COM DEV International is Europe's leading supplier of Ferrite Phase Shifters and can integrate our designs for use within a variety of Phased Array Antenna configurations.  Key markets are defence radars and satellite communication.

Our product range includes designs covering the frequency range of S-Band to Ka-Band. Key features include Integrated Electronic Drivers, Built-In Test Equipment (BITE), Differential and Insertion Phase Control and Transmit/Receive Operation.

Types of phase shifter offered includes toroidal, dual-mode and switched line. 

Key Features

  • phase accuracy
  • power handling
  • switching time (tens of microseconds)
  • temperature stability
  • reliability 

Ferrite Switches


COM DEV International’s range of toroidal and latching ferrite switches includes many of the key features that are found within our ferrite phase shifters. Designs are currently available with 2 or more port configurations and can offer switching speeds of between 0.5 to 50 microseconds, depending on frequency and configuration.

Ferrite switches are generally used for applications with power levels in excess of the capability of PIN diode switches. The combination of low insertion loss, high power handling and fast switching is unique to ferrite switches. Typical applications for these components include radar systems where fast switching between antennae is required, autotrack systems, beam forming networks, and satellite redundancy switching.

Functionality which can be added to our switches includes power splitting, polarisation and cascading of individual elements to create multi-way switch matrices. 


COM DEV International manufactures two distinct types of latching ferrite switch:

  • Differential phase shift switch
  • Latching junction circulator switch

The document linked below was written by COM DEV International technical staff in 2006, when COM DEV International was a part of Thales, and distributed in the 'Military Microwaves' supplement of the Microwave Journal.

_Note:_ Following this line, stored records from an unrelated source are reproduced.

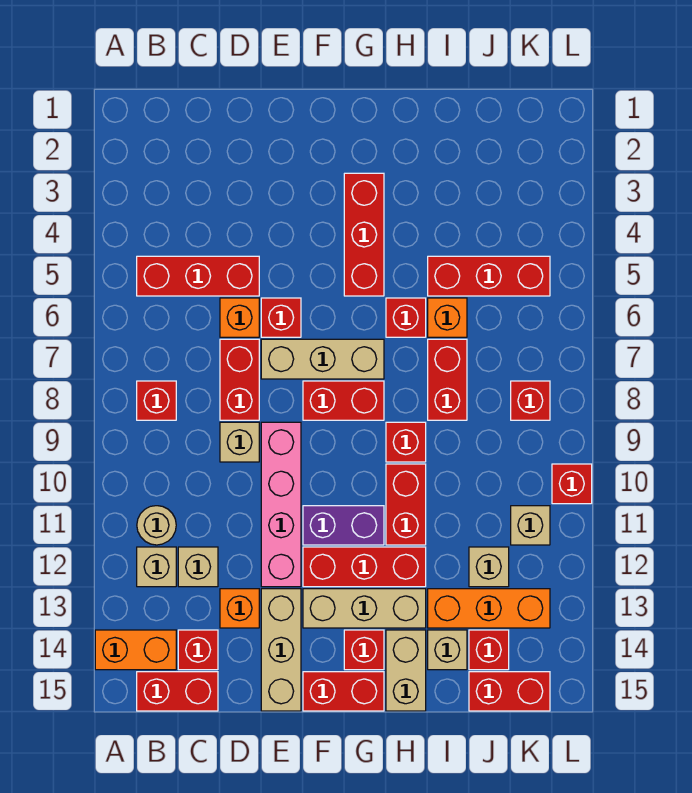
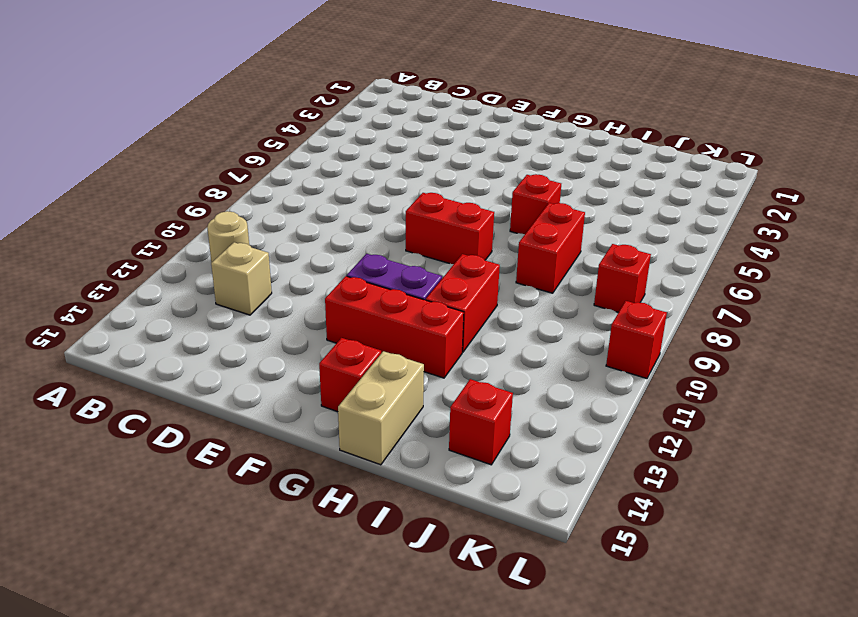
none -> orange brick A14:B14 level 1
none -> red brick B5:D5 level 1
none -> red brick B8 level 1
none -> tan brick B12 level 1

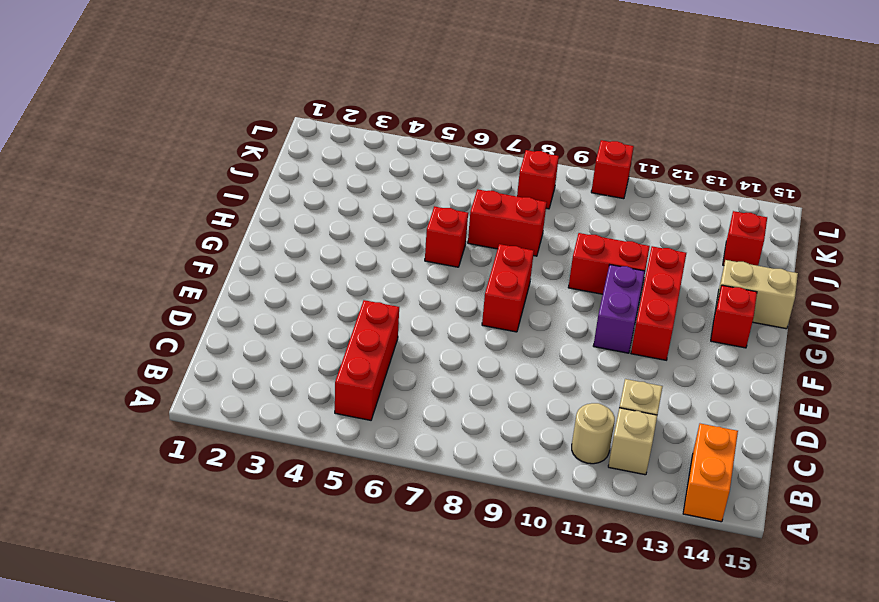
none -> red brick B8 level 1
none -> red brick B15:C15 level 1
none -> red brick C14 level 1
none -> orange brick D6 level 1

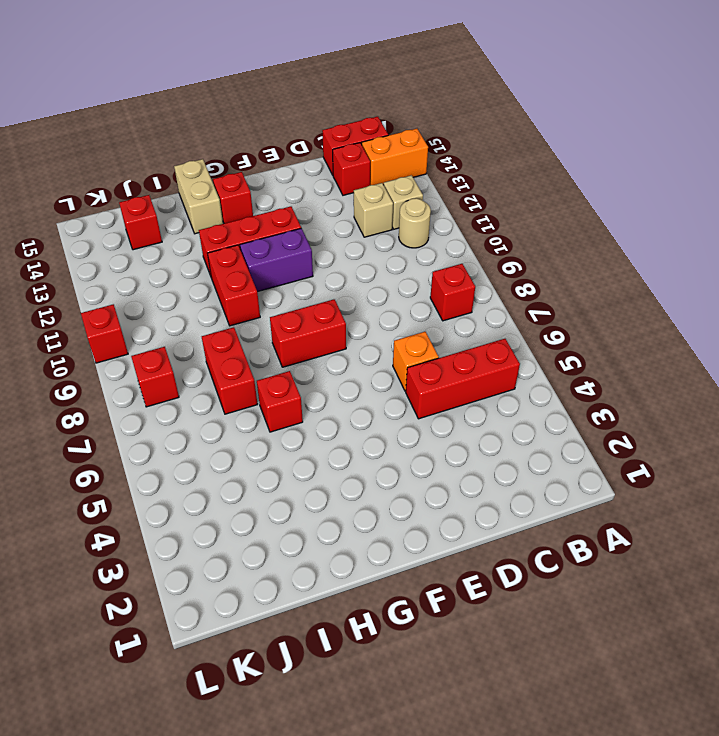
none -> red brick D7:D8 level 1
none -> tan brick D9 level 1
none -> orange brick D13 level 1
none -> red brick E6 level 1

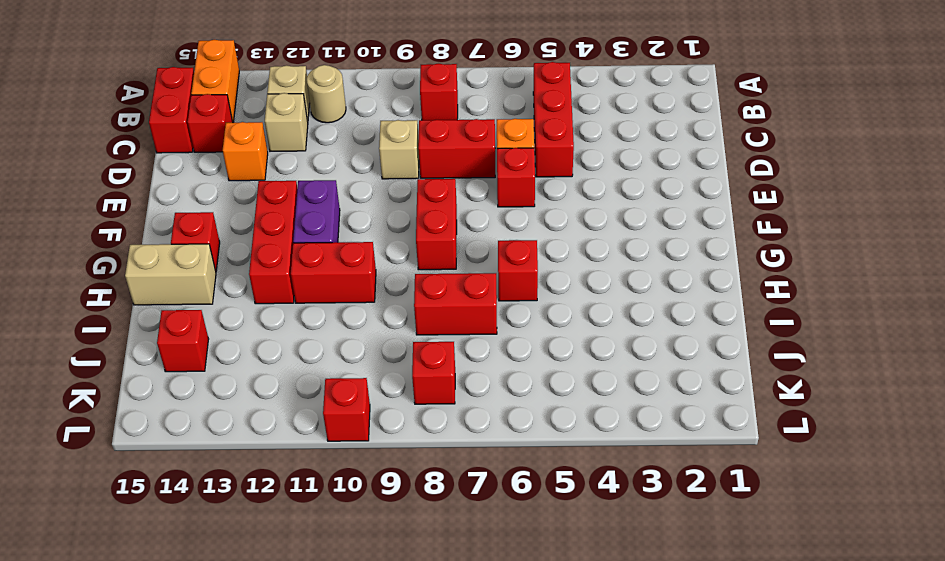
none -> tan brick E7:G7 level 1
none -> pink brick E9:E12 level 1
none -> tan brick E13:E15 level 1
none -> tan brick F13:H13 level 1

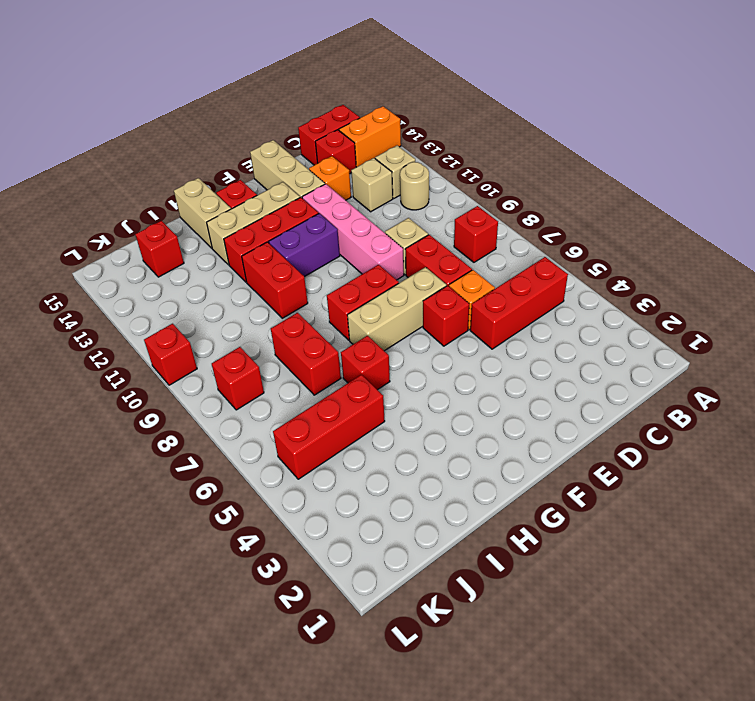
none -> red brick F15:G15 level 1
none -> red brick G3:G5 level 1
none -> red brick H9 level 1
none -> orange brick I6 level 1

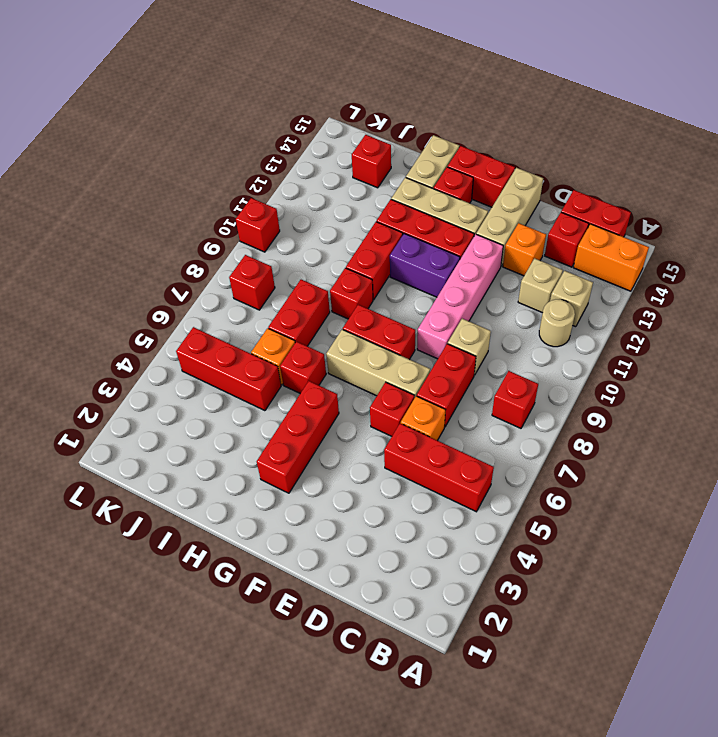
none -> orange brick I13:K13 level 1
none -> tan brick I14 level 1
none -> tan brick J12 level 1
none -> red brick J15:K15 level 1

2.1        Differential Phase Shift Switch 

The differential phase shift switch is used for applications with very high peak and average power levels (tens to hundreds of kilowatts of peak power, with hundreds to thousands of watts of average power).

This type of switch has a number of different forms, but can be generally described as a number of ferrite phase shifters sandwiched between fixed phase butler matrix elements (usually waveguide tees and couplers). The simplest toroidal ferrite switch is the SPDT.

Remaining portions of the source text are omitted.